城壁の内部には様々な物資の倉庫から騎士たちの駐在所となっているようだ。

僕が最初に居た部屋もそんな部屋のひとつであるようだ。


 最初の部屋を出てからしばらく進んだところで、騎士は一つの扉の前で立ち止まった。


「此処は武器庫だ。予備の武器や新米騎士たちの使うものしか置いてはいないが、その方が貴殿も扱えるものがあるだろう」


騎士はそう言うと武器庫の扉を開けた。


「うわぁ……凄い……」


「さあ、遠慮せずに好きな物を手に取るといい」


僕の目の前に広がるのは武器、多種多様、簡素なものからマイナーな獲物等、直ぐには選べない量であった。


ネットの画像データなどを目にするのとは違い、実際に手に触れられる武器を目の前にして僕は興奮した。

男のロマンというものなのか、この武器を使いこなす自分を想像すると胸が高鳴るのだ。


目を輝かせて辺りを頻繁に見回す僕を見て、騎士の男が笑っているのに気付く。

僕は少し取り乱してしまったと反省する。

恥ずかしさから熱を灯した顔を誤魔化す為、明後日の方向を向くと一振りの剣が目に入った。


「あっ、クレイモア……?」


「むぅ、大剣か。

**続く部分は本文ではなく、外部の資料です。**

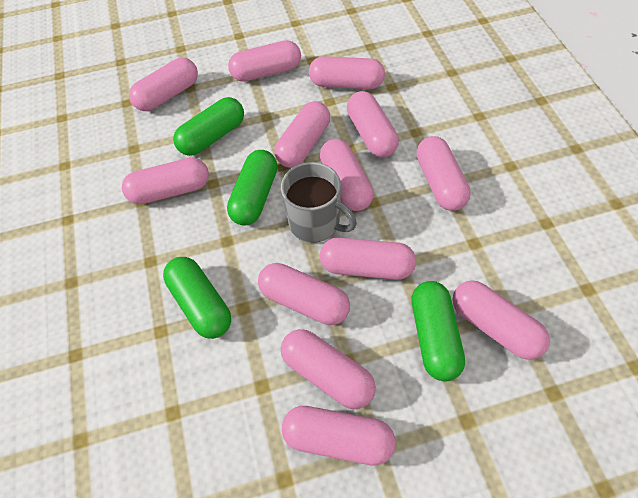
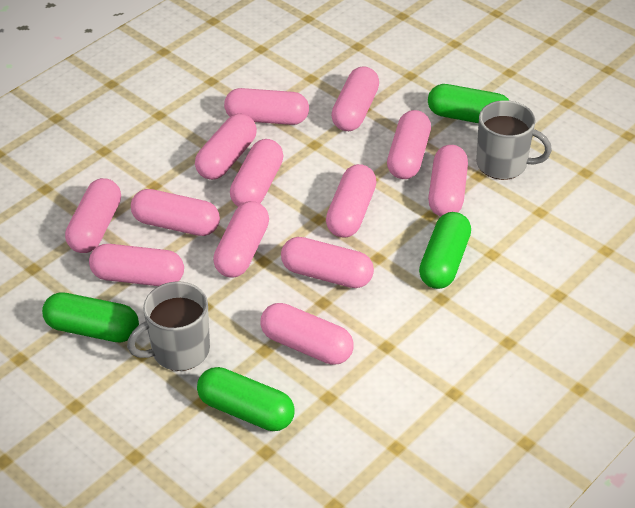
grey mug: 1 -> 2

貴殿には少々重いかもしれないが……」


 騎士は悩ましげな表情をしながらも壁にかけられていた一振りの大剣を手に取ると実際に構えて見せた。


「刀身は1m弱の直剣といったところか、比較的細身であるから貴殿にも使えなくもないと思うが……」


騎士が構えているということもあり、その大剣はいかにもつわものの武器といった雰囲気を漂わせている。


(やっぱり憧れちゃうよなぁ、大剣って)


強大な武器を振り回して敵を圧倒する、というのは抗いがたい魅力を感じるシチュエーションである。

自分でソレが出来るか?

と言われたら今の段階では無理だというしかないし、現実的に考えると体格面でも向いているとは言えないだろう。


 しかし、思い出して欲しい。

この世界は僕ら冒険者にとってはゲームなのである。


例えばゲームを始めたばかりの巨漢と幼女が居たとすれば、その見た目の体積に違いはあれど初期能力値に大きな差はないのだ。

これは現実の身体に近い状態で遊ぶことが殆どとなる現状、プレイヤー間の力の均衡を保つ為の措置であるようだ。

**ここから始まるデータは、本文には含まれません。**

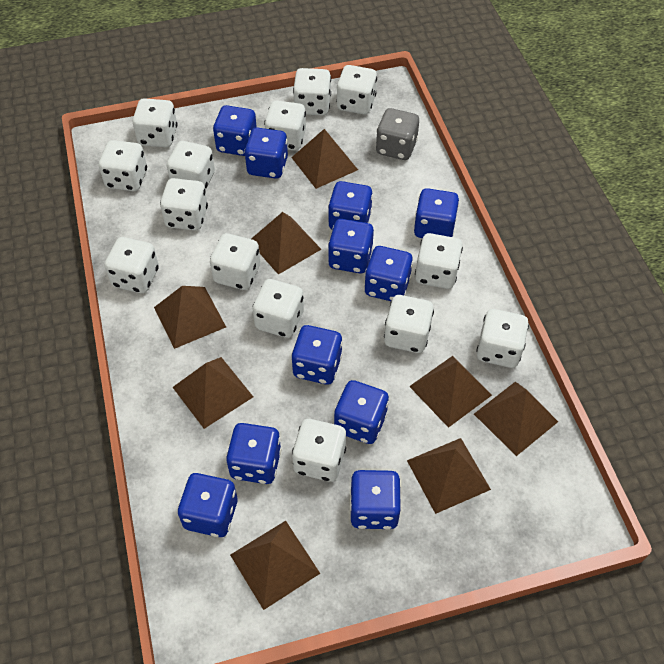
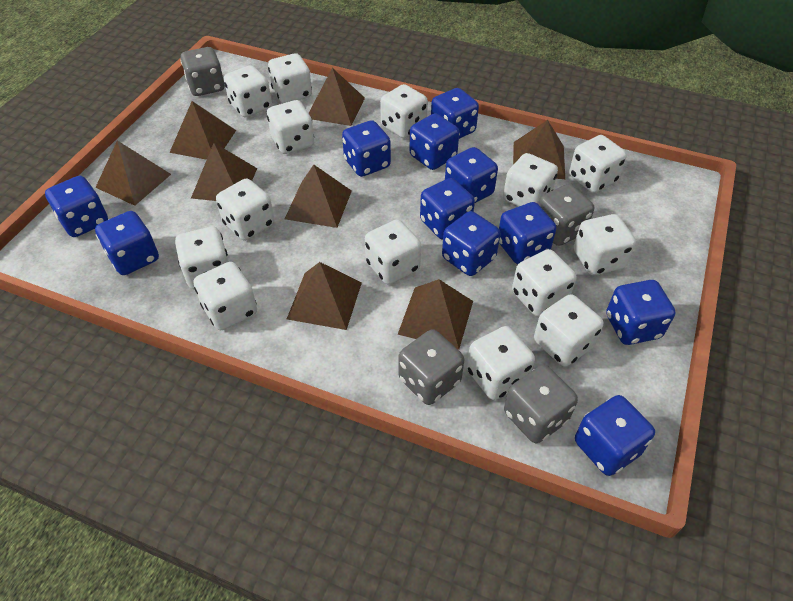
grey dice: 1 -> 4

勿論、仲間を護る盾となる時には身体が大きければ有利となるし、斥候や回避行動の際には身体が小さいほうが有利となる。

その辺りはプレイヤー側が己のポテンシャルを理解し、どのように活用していくかが試される部分であろう。


話を戻すと、頑張ればこの大剣を僕は扱うことが出来るということだ。


「あの、持ってみても良いですか……?」


「あぁ、勿論だ。細身と言っても基本的には両手で扱うものだ。気をつけるのだぞ」


僕は騎士から飾り気の無い十字架のような剣を受け取る。


「っ……!?」


重いっ!

両手で受け取ったクレイモアの重量に驚き、黒い獣の皮が巻かれた柄を握る手に力を篭める。

辛うじて自分の肩の位置辺りまでは自由に動かせる。


だが、片手ともなると刃先を腰の高さより上へと持ち上げようにも上げることが出来なかった。


「貴殿、大丈夫か?重いのであれば、違う武器を探すことを奨めるが」


「大丈夫です、きっと、使いこなしてみせますから……」


 僕のことを頼りなさそうに見つめる騎士に、僕は頑な態度で返した。


そうだ、スキルが手に入ればきっと使いこなせる。

それに攻撃力だって高いはずだ。

振り回すのが困難だとしても、一発当てれば勝機がある。


「そういうのならば私は止めはしない。新米騎士が無理をするというのならば口を挟むところだが、貴殿ら冒険者は私たちの常識では測れないものであるのだからな」


「すみません。でも、一度こんな剣を使ってみたかったんです……」


「なに、その気持ちは分かる。男であればそのような事に憧れることの一度や二度はあることだ。特に貴殿のような年頃ではな」


呆れの混じった声で、薄く笑いながら騎士は言った。

その親身に相談に乗ってくれている態度に感動を覚え、無茶を通したことを少し申し訳なく思う。


 武器庫から出て行く騎士へとついて行くと、通路へ外の光が射し込んでいる場所へ出た。

アーチ上に石造りの壁が途切れた箇所からは中世風の街並みは広がっているのが見て取れる。

街を行き交う人は多く、騎士のソレとは違う様々な甲冑や革鎧に身を包んだ冒険者風の人々以外にも質素なものから豪奢な装いの街着を着ている人まで様々だ。


「では、武器も決まったようであるし、一度街の様子を見て回ってみると良い。困った時は城壁沿いへ来い。私のような騎士が巡回をしているから声をかけてみることだ」


「はいっ、さっそく街を見てみようと思います!」


「あぁ、貴殿の進む道に幸あらんことを」


僕は胸の前に手を当て敬礼をする騎士に見送られながら街へと繰り出した。